All’interno del libro si comprende sin dall’inizio la netta separazione tra classi e caste, sia nell’esercito, diviso in Primo Esercito, composto da normali soldati (cui faceva parte Alina) e il Secondo Esercito, formato da Grisha al comando dell’Oscuro, l’uomo più potente di Ravka dopo il re, sia tra gli stessi Grisha, dove la separazione tra i diversi gruppi è spesso netta al punto da non sedersi allo stesso tavolo.

Lo squilibrio di potere e denaro, tra il popolo e i ricchi governanti e i Grisha, è palese leggendo le descrizioni del lusso nel Piccolo Palazzo e nel Grande Palazzo, visto attraverso gli occhi di Alina la quale, prima nell’orfanotrofio e poi all’interno dell’esercito di Ravka, è stata costretta a notevoli privazioni, sia a livello di cibo che di abiti e opportunità.

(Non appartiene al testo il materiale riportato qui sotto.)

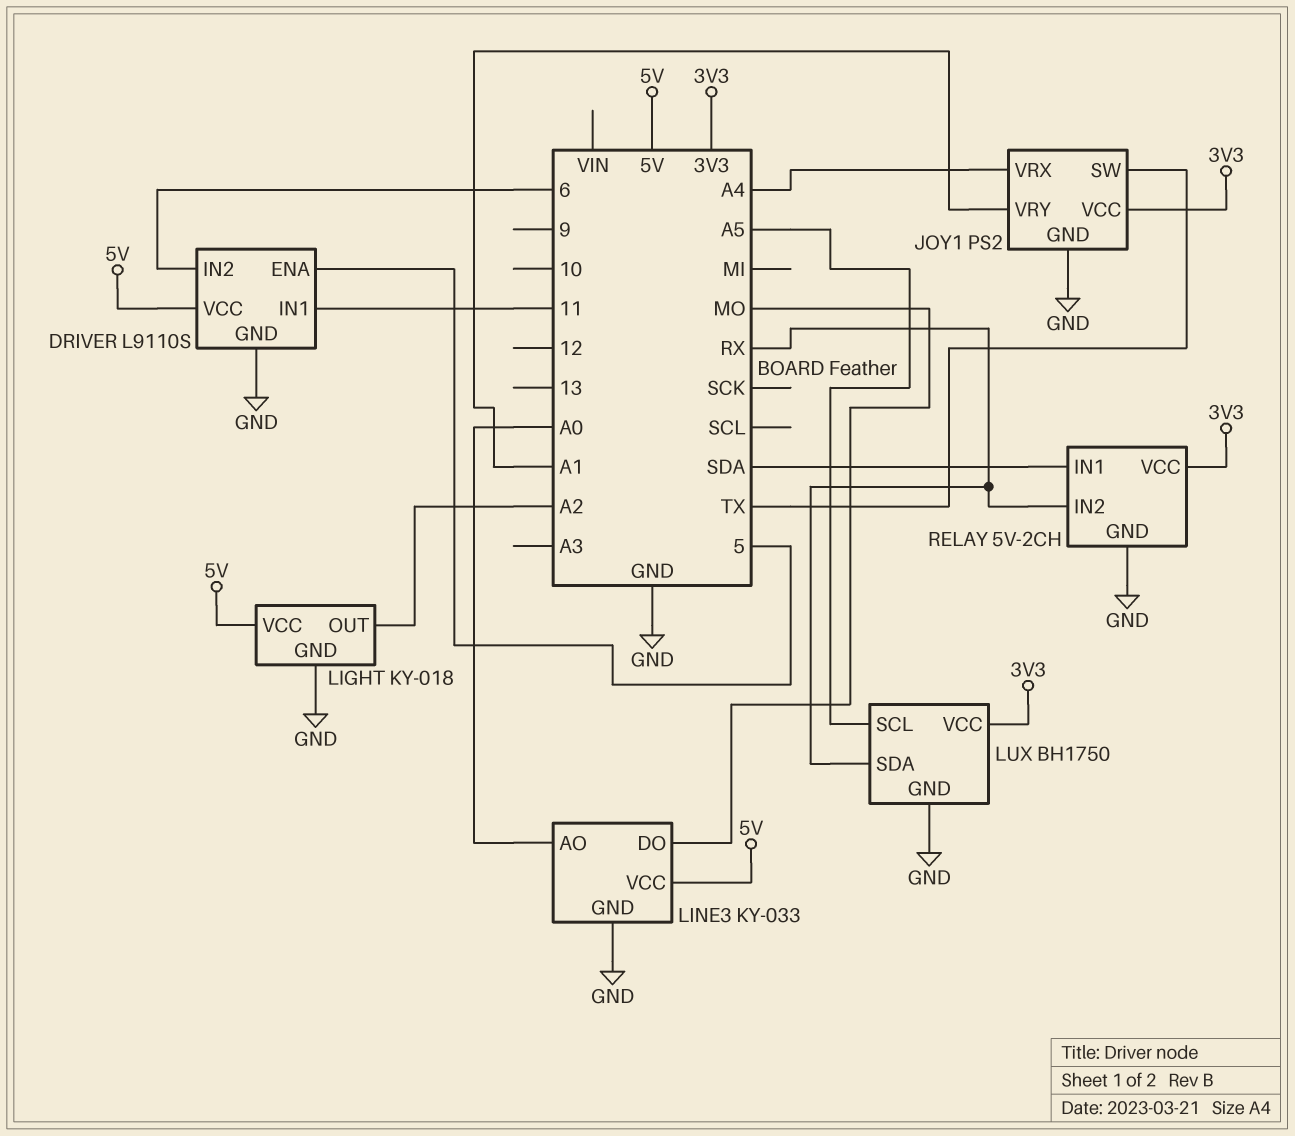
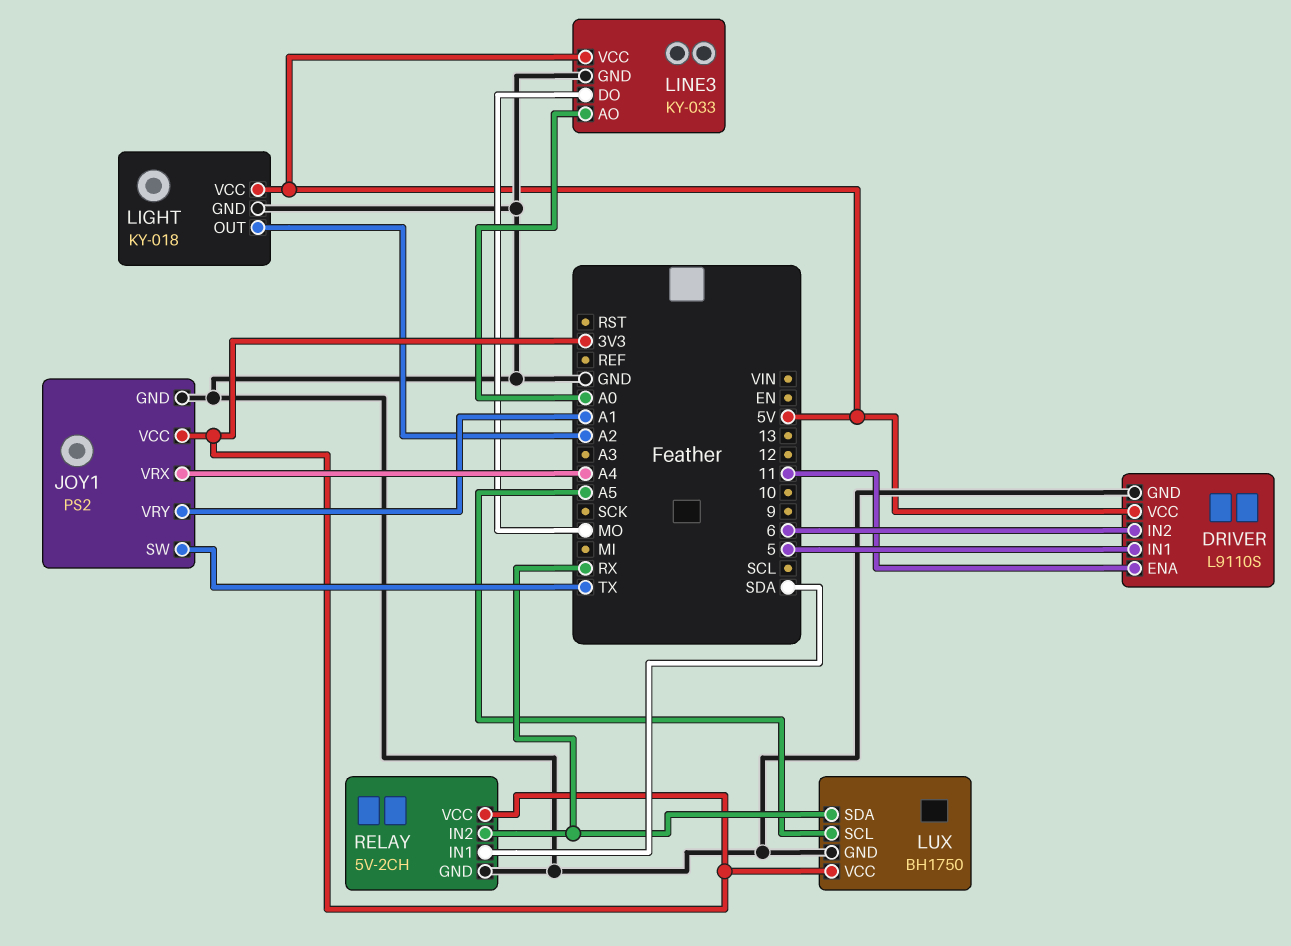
DRIVER pin ENA: 5 -> 11
DRIVER pin IN1: 11 -> 5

Sono molti gli aspetti che mi hanno colpito di questo primo volume, oltre all’affascinante e ricco worldbuilding. In particolar modo mi è piaciuta la caratterizzazione dei personaggi.

https://thegrishaverse.fandom.com/wiki/Alina_Starkov?file=Tumblr_n53epajdJD1qhvkspo4_500.jpg

Alina, la protagonista principale, viene descritta come un personaggio mediocre sin dall’inizio. Malnutrita, quasi bruttina, troppo alta e magra, senza particolari abilità, orfana e chi ne ha più ne metta, che si ritrova a possedere un potere in grado di salvare, letteralmente, tutto il suo paese. Si ritrova, quindi, costretta ad abbandonare tutto ciò che conosceva, il suo migliore amico e cotta, Mal, l’esercito, il suo lavoro, per vivere in un mondo, apparentemente, straordinario, fatto di lusso e comfort, di vestiti caldi, pasti abbondanti e l’occasione di appartenere a qualcosa, di poter fare qualcosa.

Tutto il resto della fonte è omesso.